Count consecutive duplicates in a column

Question

I would like to find out for how many rows a number has appeared in a column consecutively and put this number into a matrix for each occurrence.

For instance I would like to use this input to find all the consecutive -1 occurrences

df$V1

0
1
0
-1
-1
0
1
-1
-1
-1
1

The number of rows the consecutive -1s were found:

output
2
3

All I could think to do was iterate through each row and see if a -1 had occurred in the row above and was also a -1 in the current row, then add to the counter.

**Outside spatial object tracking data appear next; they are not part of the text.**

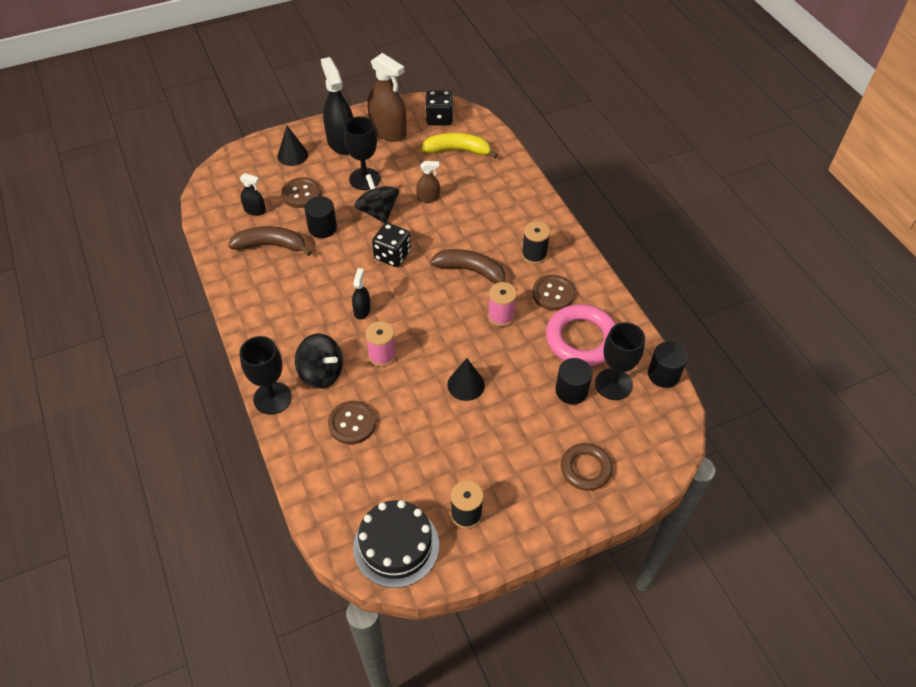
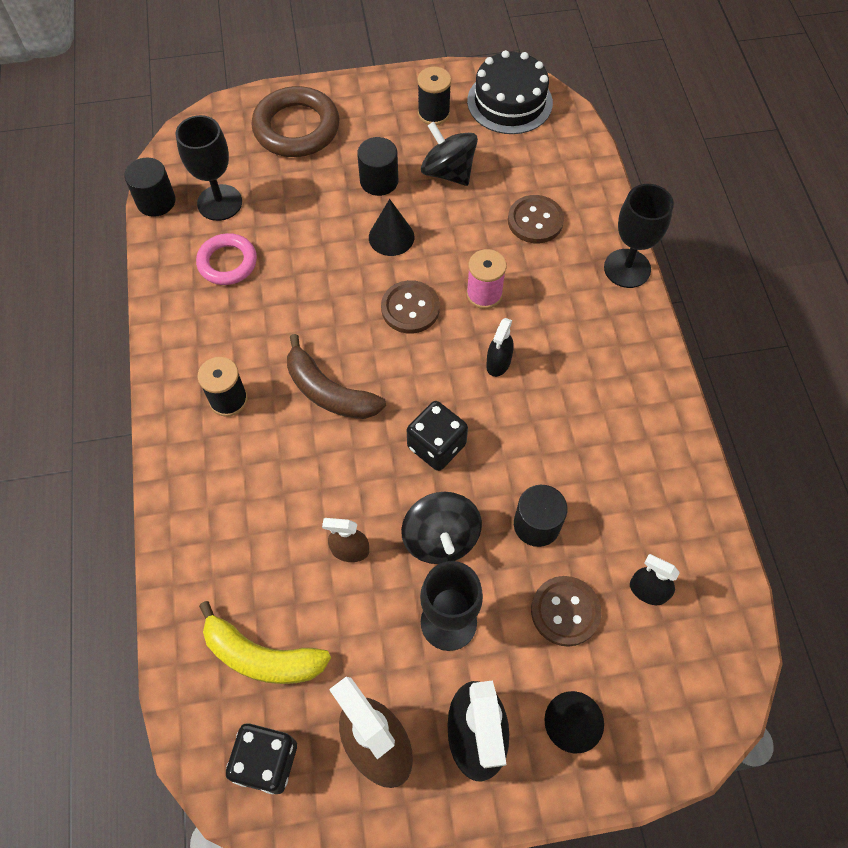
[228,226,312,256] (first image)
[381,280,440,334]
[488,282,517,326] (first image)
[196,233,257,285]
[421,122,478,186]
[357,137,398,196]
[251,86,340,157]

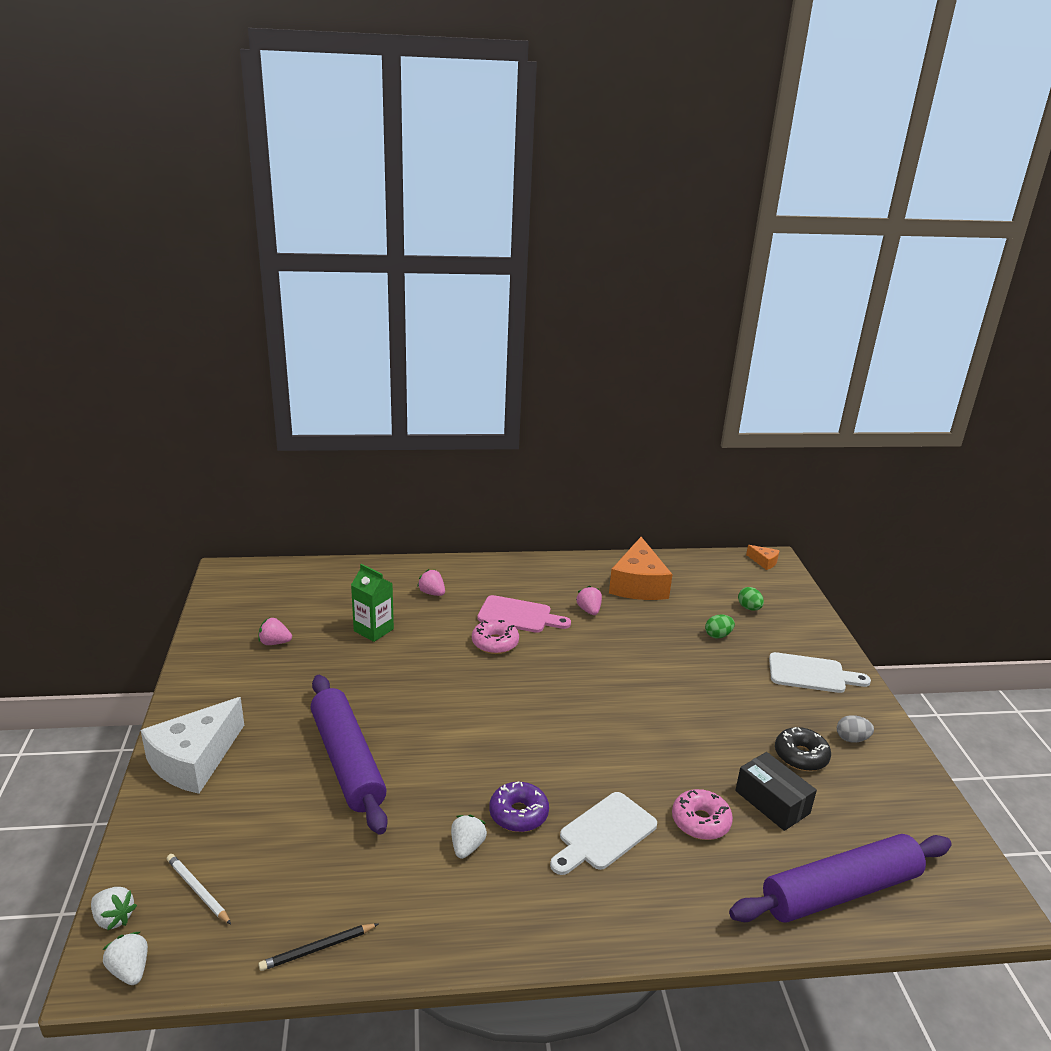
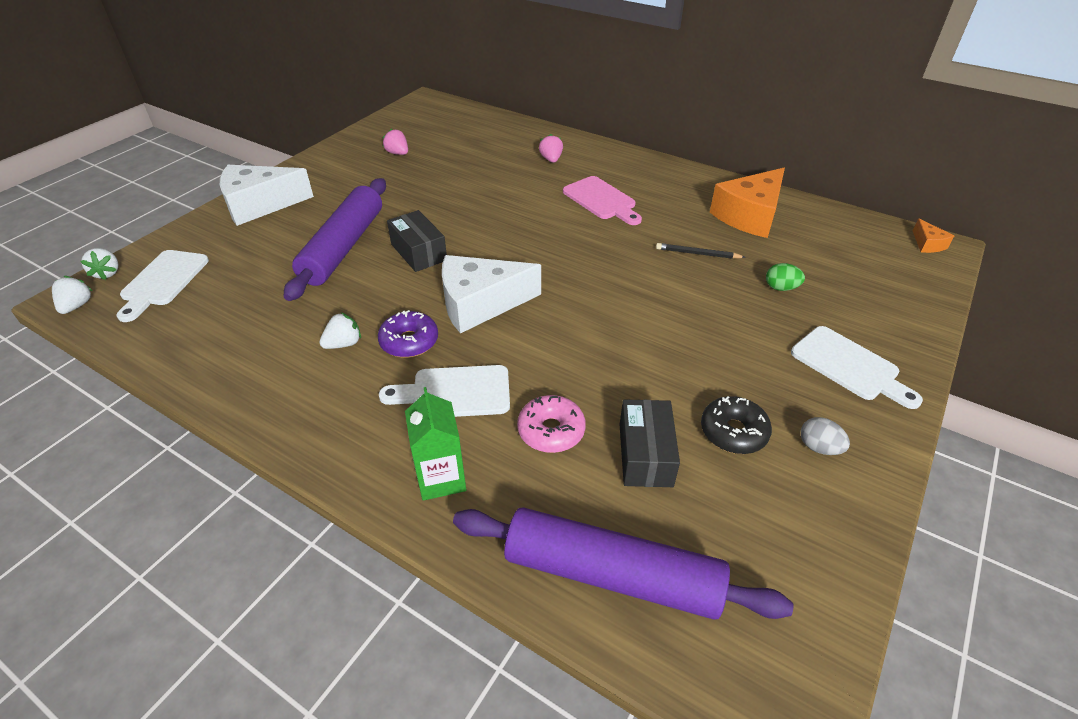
[405,387,466,501]
[576,586,602,615] (first image)
[738,587,764,611] (first image)
[472,619,519,654] (first image)
[117,250,209,322]
[656,243,745,259]
[387,210,447,272]
[442,255,541,333]

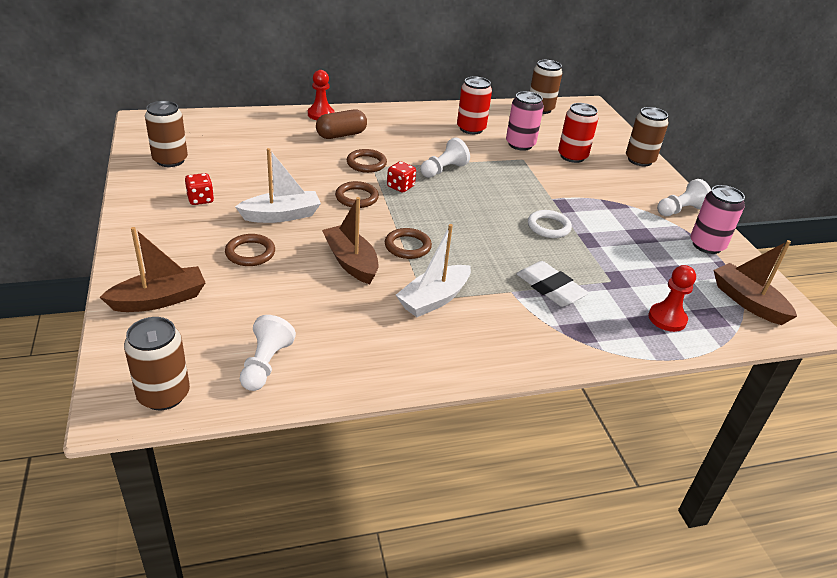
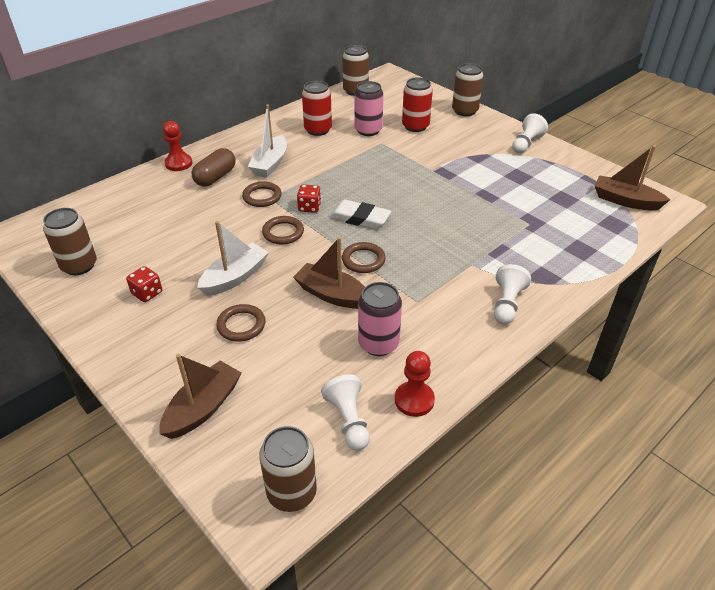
[494,264,531,324]
[358,282,402,356]
[528,210,572,238] (first image)
[248,104,287,178]
[329,200,391,229]
[395,351,435,417]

But I imagine there must be a faster way to do it?

Answer 1

You could do this in base R:

r <- x==-1
diff(unique(cumsum(r)[!r]))
#[1] 2 3

Where x <- df$V1.

Answer 2

Use rle

x = c(0L, 1L, 0L, -1L, -1L, 0L, 1L, -1L, -1L, -1L, 1L)    
with(rle(x), lengths[values == -1])
#[1] 2 3

For all unique elements of x

with(rle(x), setNames(sapply(unique(values), function(x)
                lengths[values == x]), nm = unique(values)))
#$`0`
#[1] 1 1 1

#$`1`
#[1] 1 1 1

#$`-1`
#[1] 2 3

Answer 3

For all values, we can do this with rleid from data.table

library(data.table)
res <- setDT(df)[, .(value = V1[1L], n = .N), .(grp = rleid(V1))]
res
#   grp value n
#1:   1     0 1
#2:   2     1 1
#3:   3     0 1
#4:   4    -1 2
#5:   5     0 1
#6:   6     1 1
#7:   7    -1 3
#8:   8     1 1

From this, we can subset the elements where 'V1' is -1

res[value== -1][, grp := NULL][]
#   value n
#1:    -1 2
#2:    -1 3

data

df <- structure(list(V1 = c(0L, 1L, 0L, -1L, -1L, 0L, 1L, -1L, -1L, 
-1L, 1L)), .Names = "V1", row.names = c(NA, -11L), class = "data.frame")